The CSA was a bid to form an independent nation out of a region that had a common enemy and some collective regional identity. But the CSA comprised many sub-cultures (a few of them didn't want to be there), and it had a leadership that sometimes confused self-interest with public policy. It had its fair share of charlatans and profiteers and criminal opportunists. It had some brilliant generals and a great many men in uniform who would be the pride of any army in human history. It was committed to 18th century republican values that were incompatible with fighting a modern war, and it had internal social conflicts that the war aggravated.
In nearly all of this it was entirely like the American Revolutionaries. The colonists in 1776: one-third for independence, one-third against, one-third uncommitted. That must be the standard for legitimacy, or else our United States lacks it. The CSA fought a much larger enemy than George III, mostly on its own soil, without a Dutch loan or a French fleet to aid it, and the majority, in spite of internal divisions, put up a herculean effort, won spectacular victories, made shift with what little it had, and held out till the place was literally gutted and blood-drained by its foe.

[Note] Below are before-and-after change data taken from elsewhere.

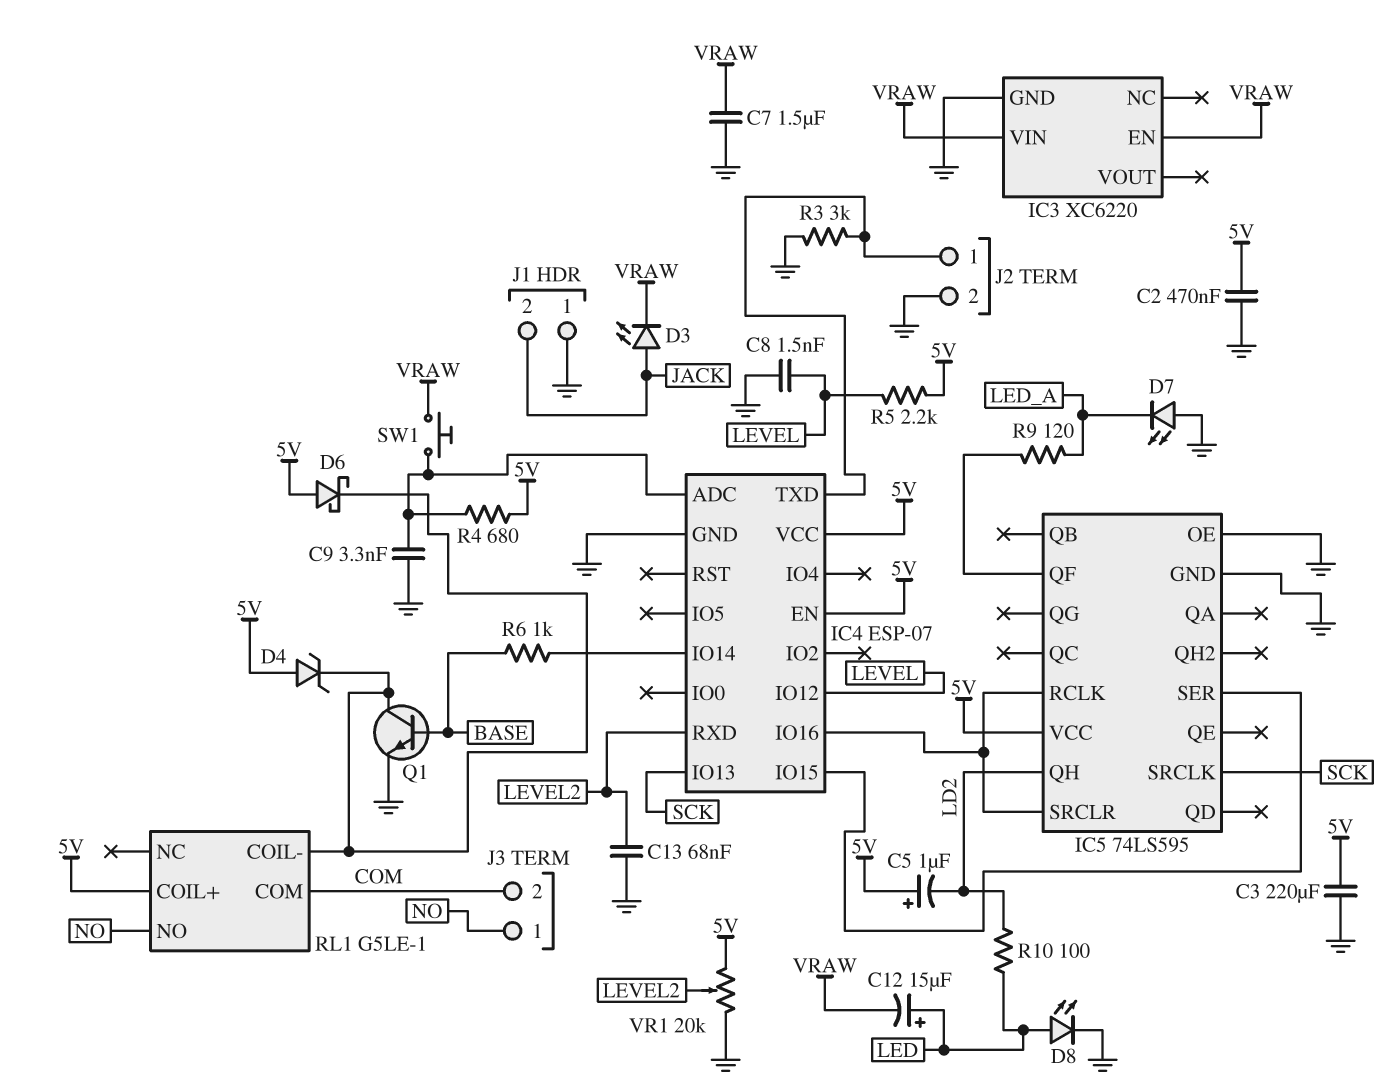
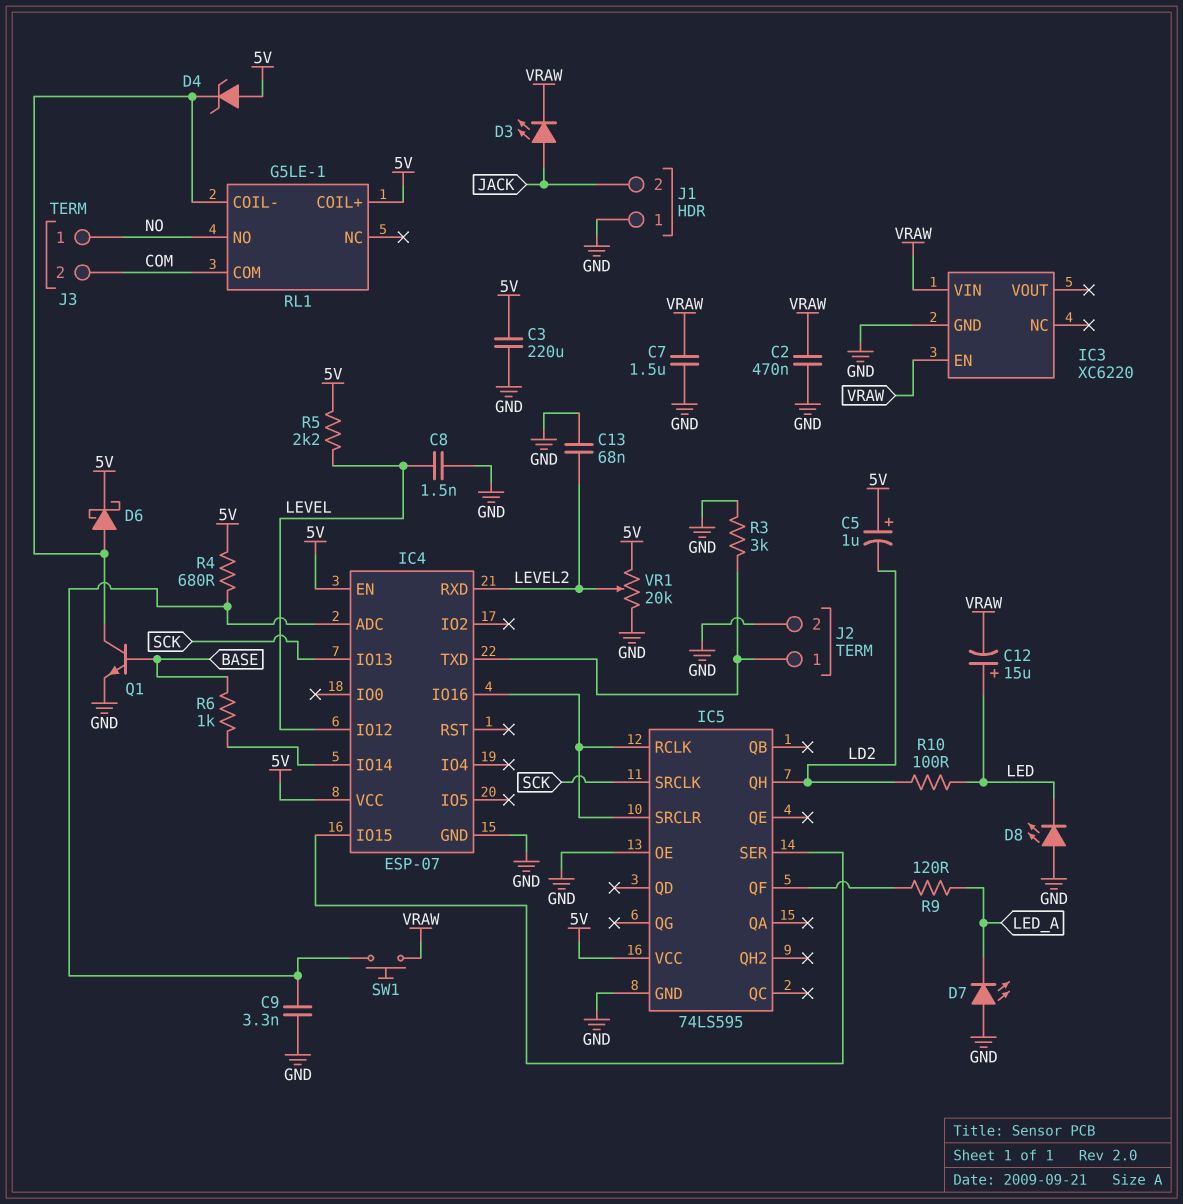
C2: 470nF (5V, GND) -> 470nF (GND, VRAW)
D6: schottky (A 5V, K RL1/COIL-) -> schottky (A RL1/COIL-, K 5V)
D8: LED (A LED, K GND) -> LED (A GND, K LED)

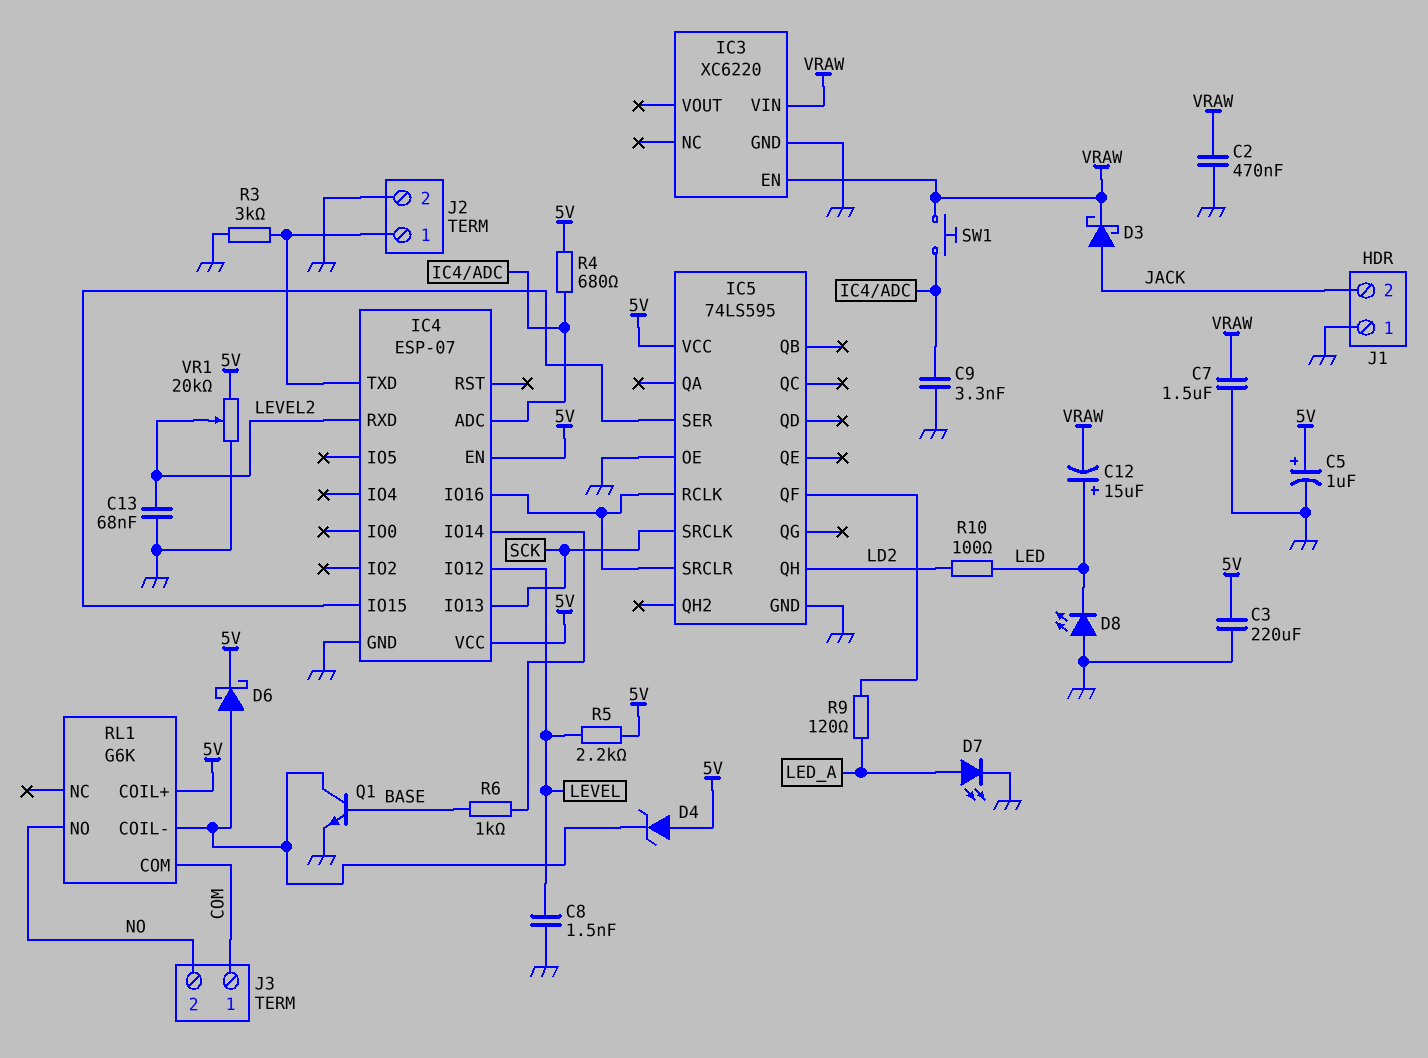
C5: 1uF (plus 5V, minus LD2) -> 1uF (plus 5V, minus GND)
D3: LED (A JACK, K VRAW) -> schottky (A JACK, K VRAW)
D7: LED (A GND, K LED_A) -> LED (A LED_A, K GND)
J3 pin 1: NO -> COM
J3 pin 2: COM -> NO
RL1: G5LE-1 -> G6K

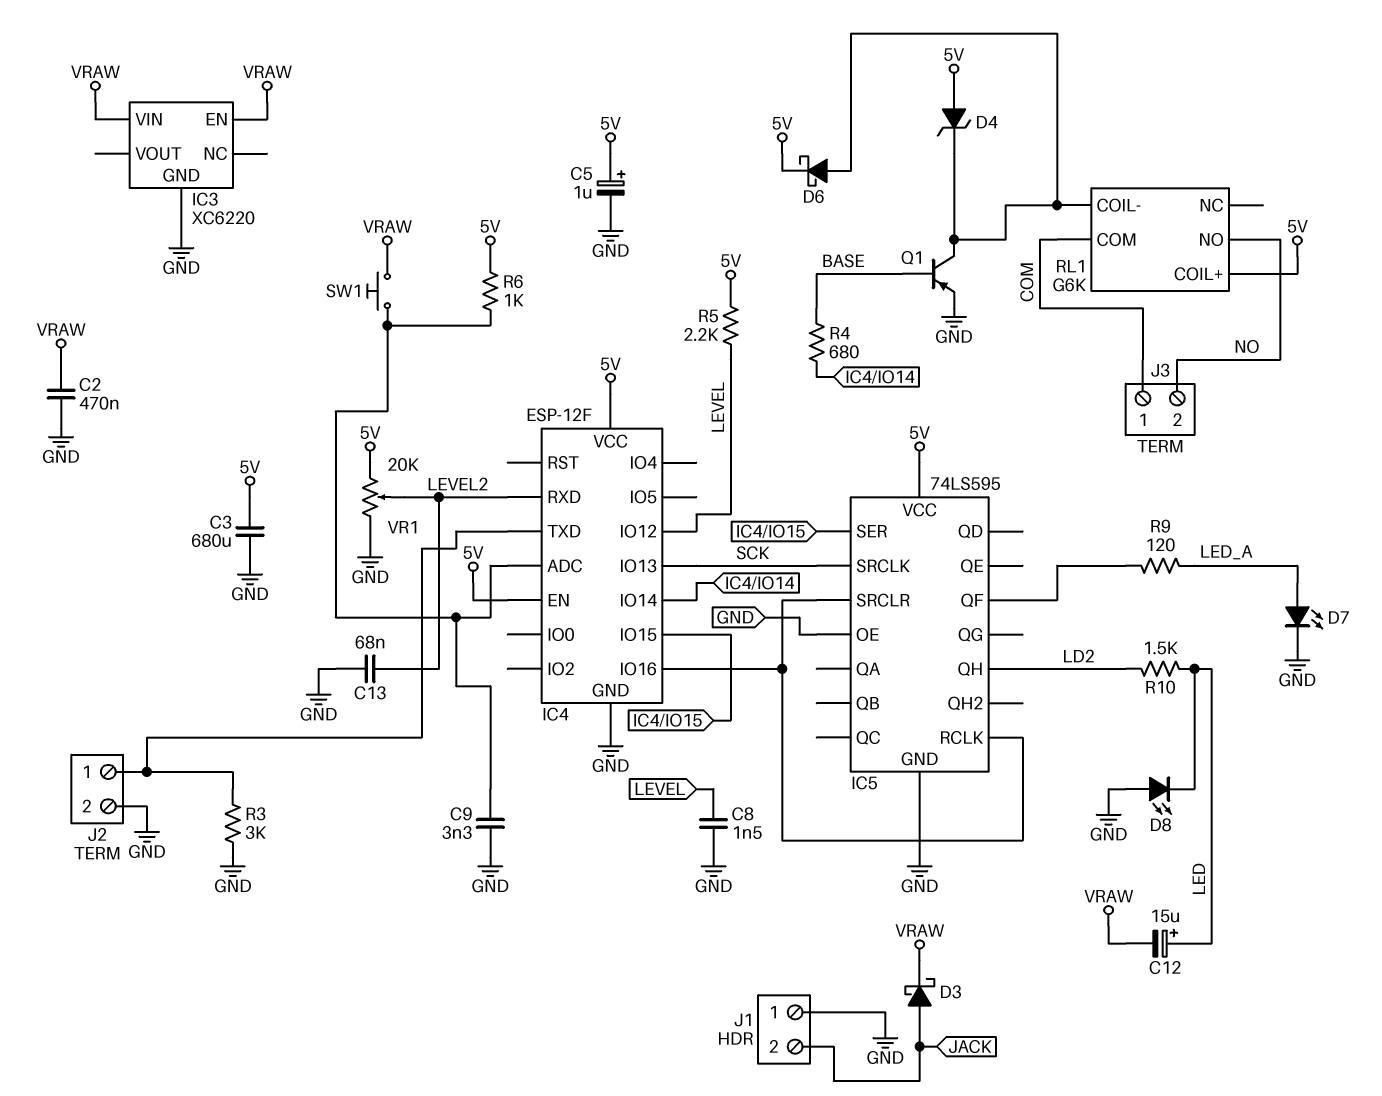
C3: 220uF (5V, GND) -> 680uF (5V, GND)
C7: 1.5uF (GND, VRAW) -> none
IC4: ESP-07 -> ESP-12F
Q1: NPN (B BASE, C RL1/COIL-, E GND) -> PNP (B BASE, C RL1/COIL-, E GND)
R4: 680 (5V, IC4/ADC) -> 680 (BASE, IC4/IO14)
R6: 1k (BASE, IC4/IO14) -> 1k (5V, IC4/ADC)
R10: 100 (LD2, LED) -> 1.5k (LD2, LED)

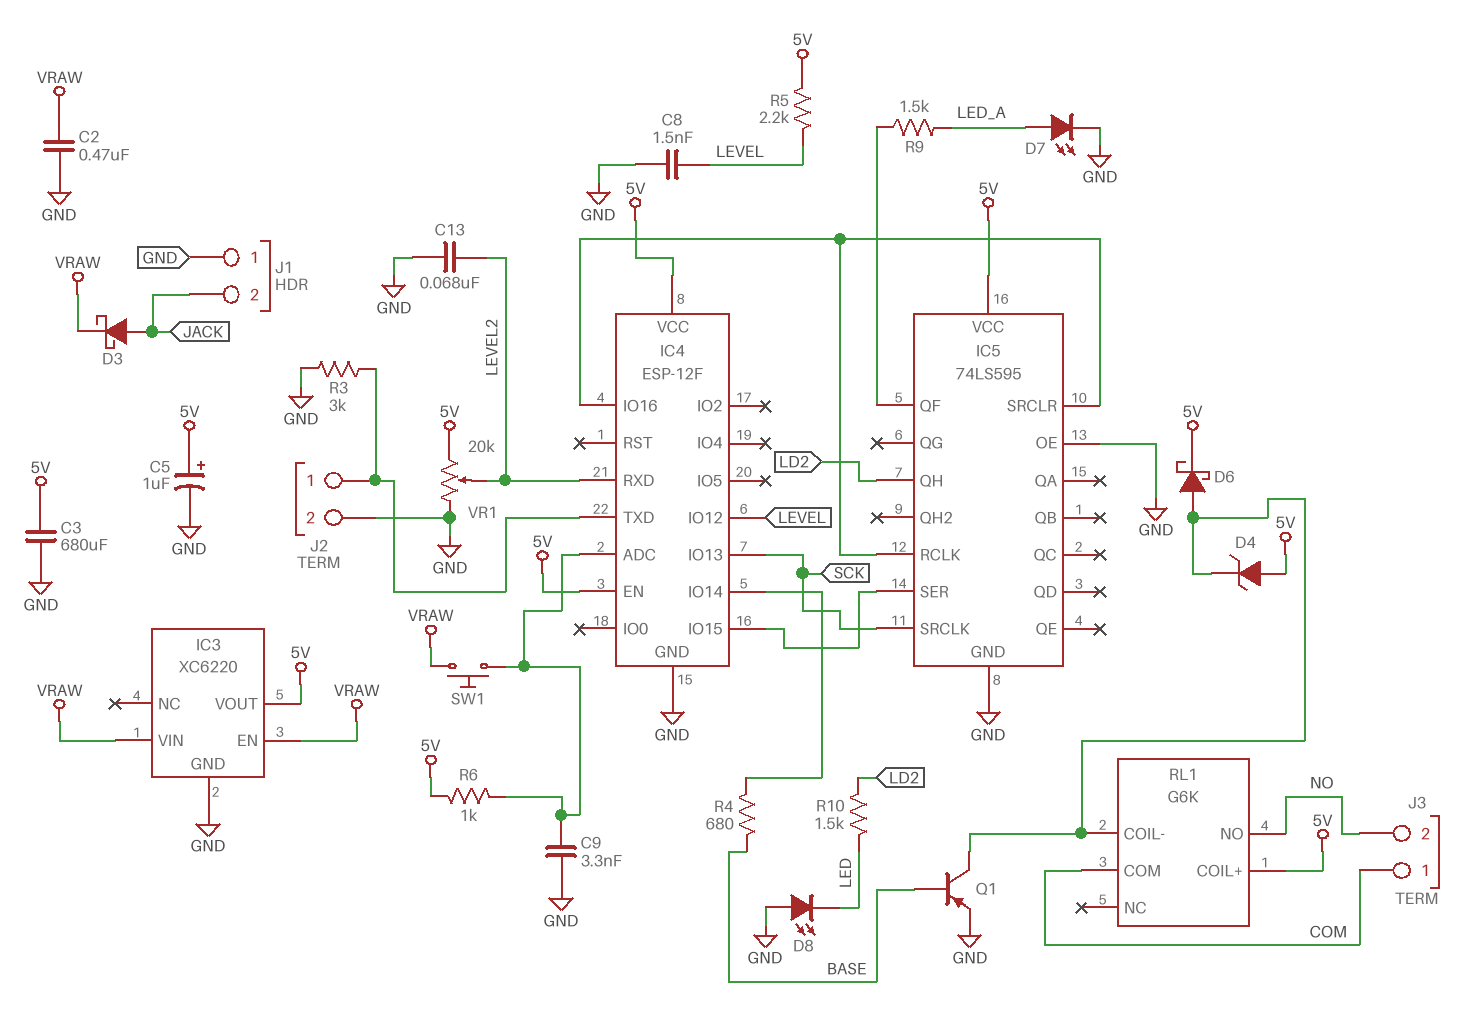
C12: 15uF (plus LED, minus VRAW) -> none
IC3 pin VOUT: none -> 5V
R9: 120 (IC5/QF, LED_A) -> 1.5k (IC5/QF, LED_A)

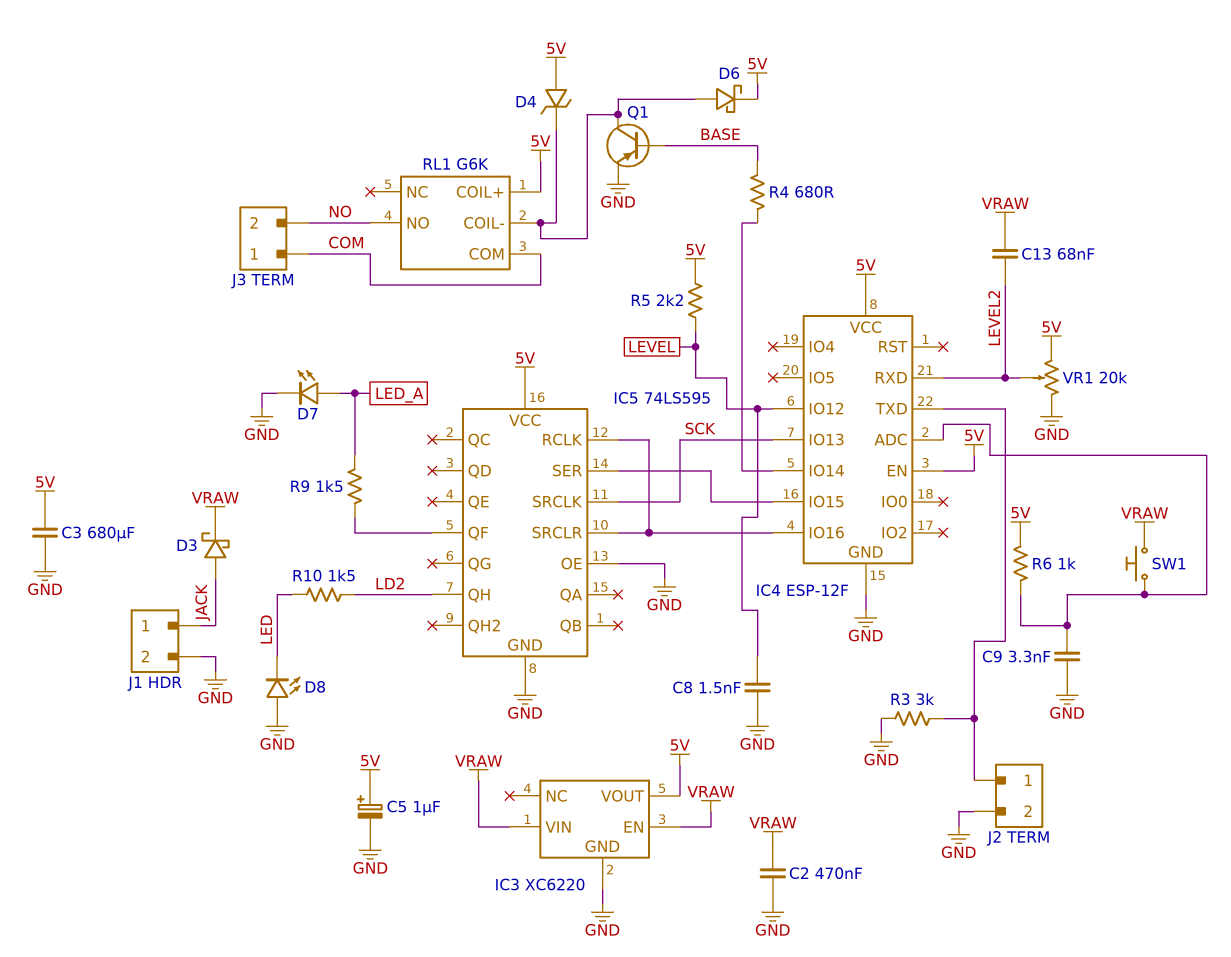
C13: 68nF (GND, LEVEL2) -> 68nF (LEVEL2, VRAW)
J1 pin 1: GND -> JACK
J1 pin 2: JACK -> GND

The four-year history of the CSA is not necessarily the place to seek an example of the values Southerners sought to uphold. Any nation fighting for survival from the cradle, invaded and blockaded all its life, doesn't get a chance to express the finer points of democracy and civil culture. If all we knew of Americans was how they actually behaved from 1776 to 1783, we wouldn't think much of our sense of "democracy" or commitment to "personal freedom."